Getting to her feet, Katya looked down at her adversary. Jana ­wasn’t moving. Perhaps she’d hit her head on the side of
the desk. Quite deliberately Katya took aim and kicked Jana hard in the small of the back. Jana cried out and curled
herself up into a ball on the floor.
“You deserved that,” said Katya with grim satisfaction. “I’m not a fool: I know why you’re trying to drug me. It’s because
someone’s coming, isn’t it? Just like before. And you don’t want them to see me, don’t want them to know what you’re
doing to me up ­here. Well, too bad. This time I’m going to talk. I’m going to tell them everything you’ve done. And when
I’ve finished, I hope they lock you up and throw away the key. So you’ll know what it feels like.”
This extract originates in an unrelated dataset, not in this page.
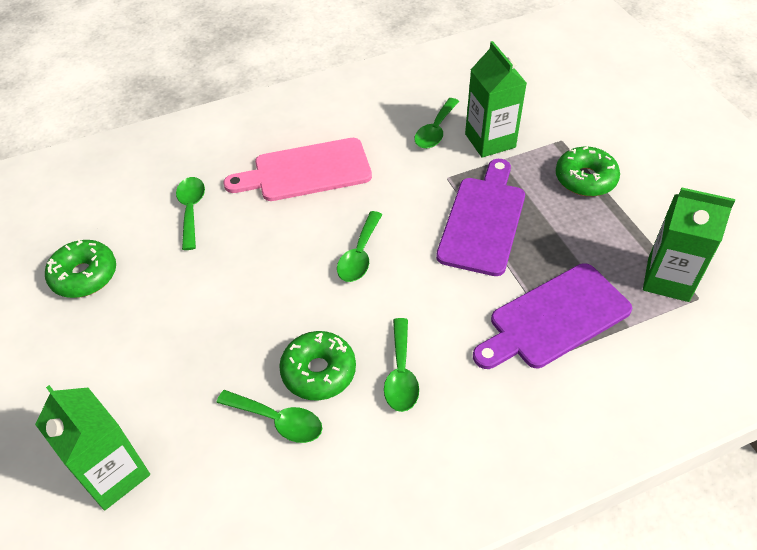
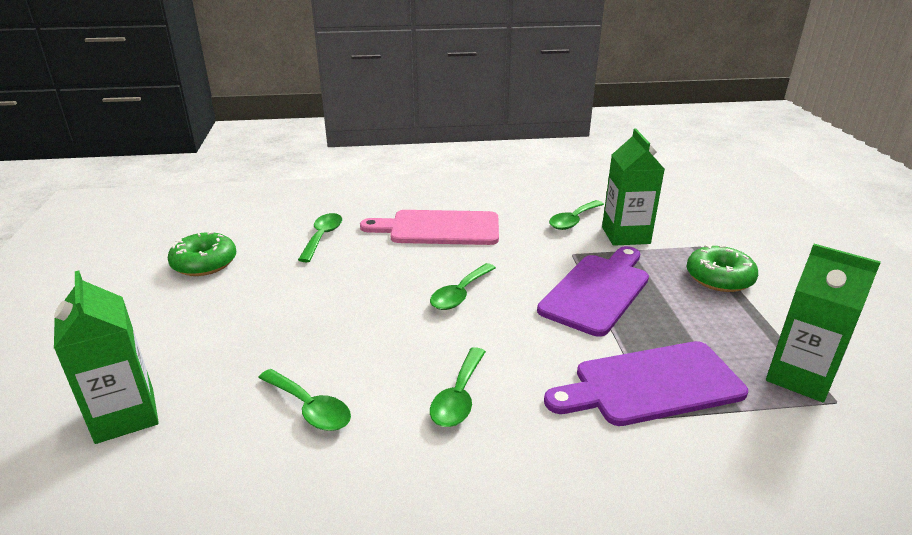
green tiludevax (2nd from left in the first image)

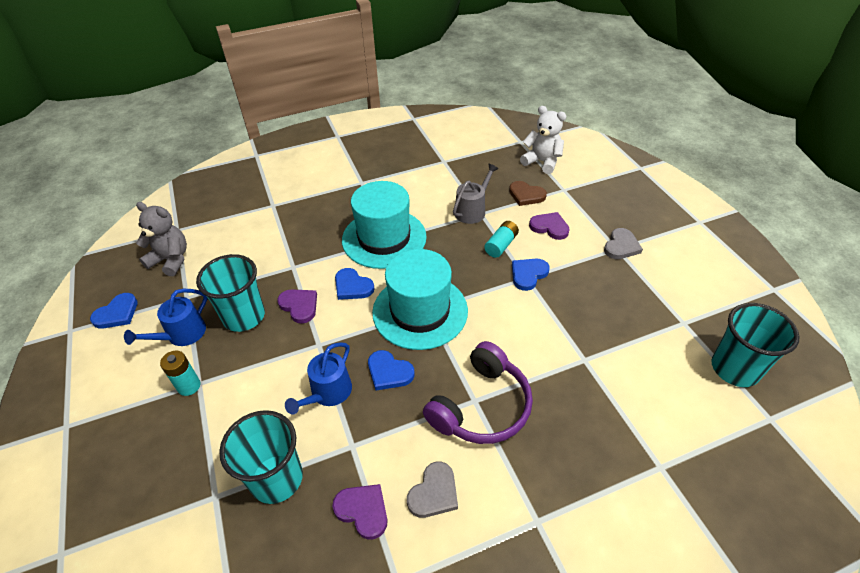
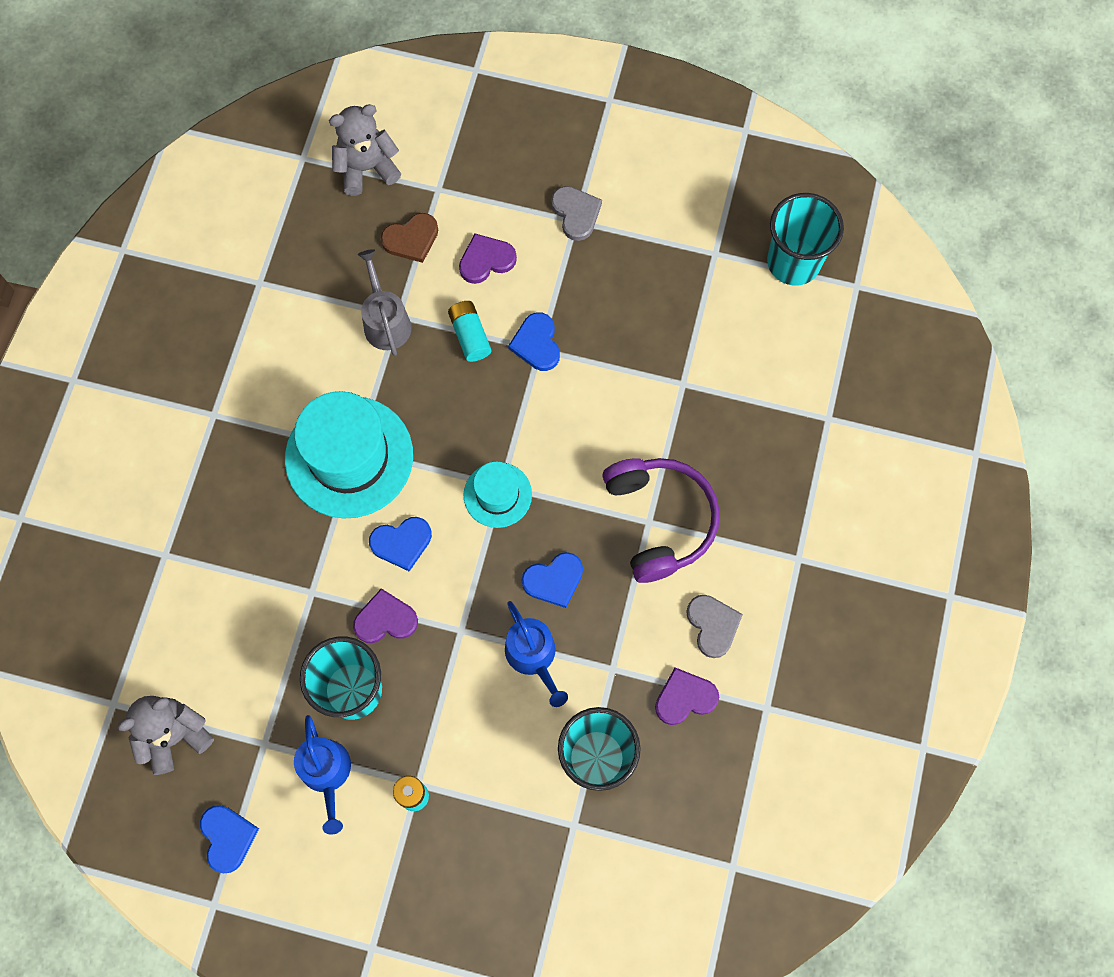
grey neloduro (2nd from left)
Katya felt like kicking Jana some more but resisted the temptation. Glancing out the window, she saw that the courtyard was
still empty, but nevertheless she felt sure that a car would soon be pulling up. And if she was to stand a chance of telling the
visitor her story, she needed to find somewhere to hide until he or she arrived. For a moment Katya remained in the centre of
the room, swaying backward and forward on the balls of her feet, her brow furrowed in concentration, but then, drawing a deep
breath, she seemed to make up her mind.
Crossing to the door, she smiled. The key was still in the lock. Jana hadn’t taken it out when she came in, and so she
­wouldn’t have to search the older woman’s pockets and run the risk of another fight. It seemed like a good omen. With
one backward glance, Katya closed the door, locked it, and then, with the key in her hand, ran away down the corridor.
But before she’d reached the end she felt her legs buckle beneath her as the drug started to take effect, and she had to lean
on the wall for support before she turned the corner and started down the stairs.